Published on September 3, 2024 at 2:31pm GMT+0000 | Author: Tucker Henderson
0By Cedar Walters
West Central Initiative Climate Officer
Most of the time, it seems like climate change will affect someone else—somewhere far away. But climate change is already impacting our lives in the Midwest in many ways, including our respiratory health.
Increases in average summer temperatures have lengthened the growing season by an average of 20 days since the 1990s, leading to a corresponding lengthening of allergy season in both spring and fall. These seasonal changes have increased both the duration and intensity of allergy season, which directly affects those with allergies and asthma. This has real costs for both our health and the money we spend on treatment for seasonal allergies. The CDC estimates that more than $3 billion is spent annually on seasonal allergies, half of which is spent on prescription medications to treat symptoms.
In addition to the longer allergy season, multiple studies, including research published in The Lancet and Proceedings of the National Academy of Sciences, have shown that pollen counts have also been increasing over the past 20 to 30 years due, at least in part, to warming temperatures. Plus, plants like ragweed also tend to flourish with higher concentrations of CO2 in the air, leading to an increase in pollen production.
As if the worsening of allergy season wasn’t enough, other climate-related impacts tend to have an additive impact on respiratory health. Warming and increased drought conditions contribute to more wildfires and associated air-quality alerts, which further affect sensitive individuals—especially children and adults with underlying conditions. According to the American Lung Association, children, relative to their size, breathe in more air than adults and are more sensitive to pollutants such as smoke from wildfires and black carbon (soot and air particulate matter) released from burning fossil fuels. These irritants worsen other respiratory conditions like allergies and asthma.
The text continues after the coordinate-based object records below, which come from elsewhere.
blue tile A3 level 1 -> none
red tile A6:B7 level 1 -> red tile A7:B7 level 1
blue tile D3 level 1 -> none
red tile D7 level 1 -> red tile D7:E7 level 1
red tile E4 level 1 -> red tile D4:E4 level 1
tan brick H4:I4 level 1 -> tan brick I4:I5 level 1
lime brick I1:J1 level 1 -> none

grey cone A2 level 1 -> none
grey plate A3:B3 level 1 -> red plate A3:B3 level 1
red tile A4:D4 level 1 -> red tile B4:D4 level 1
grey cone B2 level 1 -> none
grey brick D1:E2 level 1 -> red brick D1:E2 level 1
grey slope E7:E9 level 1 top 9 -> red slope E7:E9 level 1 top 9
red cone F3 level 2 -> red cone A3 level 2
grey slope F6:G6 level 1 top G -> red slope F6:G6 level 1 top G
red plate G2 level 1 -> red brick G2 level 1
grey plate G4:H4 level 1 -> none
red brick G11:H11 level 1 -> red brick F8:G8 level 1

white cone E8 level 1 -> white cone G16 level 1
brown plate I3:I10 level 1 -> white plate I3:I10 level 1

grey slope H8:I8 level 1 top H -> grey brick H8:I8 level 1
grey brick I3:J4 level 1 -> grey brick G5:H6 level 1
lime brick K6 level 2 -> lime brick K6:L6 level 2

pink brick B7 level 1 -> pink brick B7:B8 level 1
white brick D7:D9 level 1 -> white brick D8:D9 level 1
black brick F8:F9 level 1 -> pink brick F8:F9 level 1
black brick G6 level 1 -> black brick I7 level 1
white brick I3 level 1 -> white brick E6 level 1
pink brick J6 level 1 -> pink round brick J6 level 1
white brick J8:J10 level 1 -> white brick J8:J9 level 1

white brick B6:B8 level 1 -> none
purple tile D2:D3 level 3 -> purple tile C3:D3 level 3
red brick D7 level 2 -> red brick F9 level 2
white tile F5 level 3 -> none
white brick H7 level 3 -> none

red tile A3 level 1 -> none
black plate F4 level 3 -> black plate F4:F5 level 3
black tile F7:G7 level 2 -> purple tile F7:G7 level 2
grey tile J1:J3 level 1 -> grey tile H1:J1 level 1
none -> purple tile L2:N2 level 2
The 2023 Climate Change and Children’s Health and Well-Being Report from the EPA found that asthma cases in children will continue to increase between 4 percent and 11 percent under varying scenarios of increased warming and also predicts more than 6,000 additional emergency room visits each year when we reach 2°C of warming due to asthma-related impacts.
Although some of these factors feel out of your control, there are things you can do to adapt to these changes. The Harvard T.H. Chan School of Public Health has an online guide for managing your child’s asthma and allergies in a changing climate, which includes watching for air-quality alerts, using an air filter in your home or your child’s bedroom, and getting involved in efforts to reduce air pollution and climate impacts in your region. Other sources encourage parents or individuals who suffer from asthma and allergies to be proactive and meet with their providers before allergy season starts.
Carbon pollution from burning fossil fuels is harming our health right now, both from the resulting air pollution and the increase in average temperatures that are extending the allergy season. It’s time to make the switch to clean energy to protect our health and lessen future harm. The good news is the same actions you can take to reduce climate change also support your own health by improving air quality, such as walking and biking for short trips instead of driving. You can ask your local leaders what they are doing to support energy-efficiency initiatives and clean-energy development in the region—because protecting our health and the health of our children is worth it.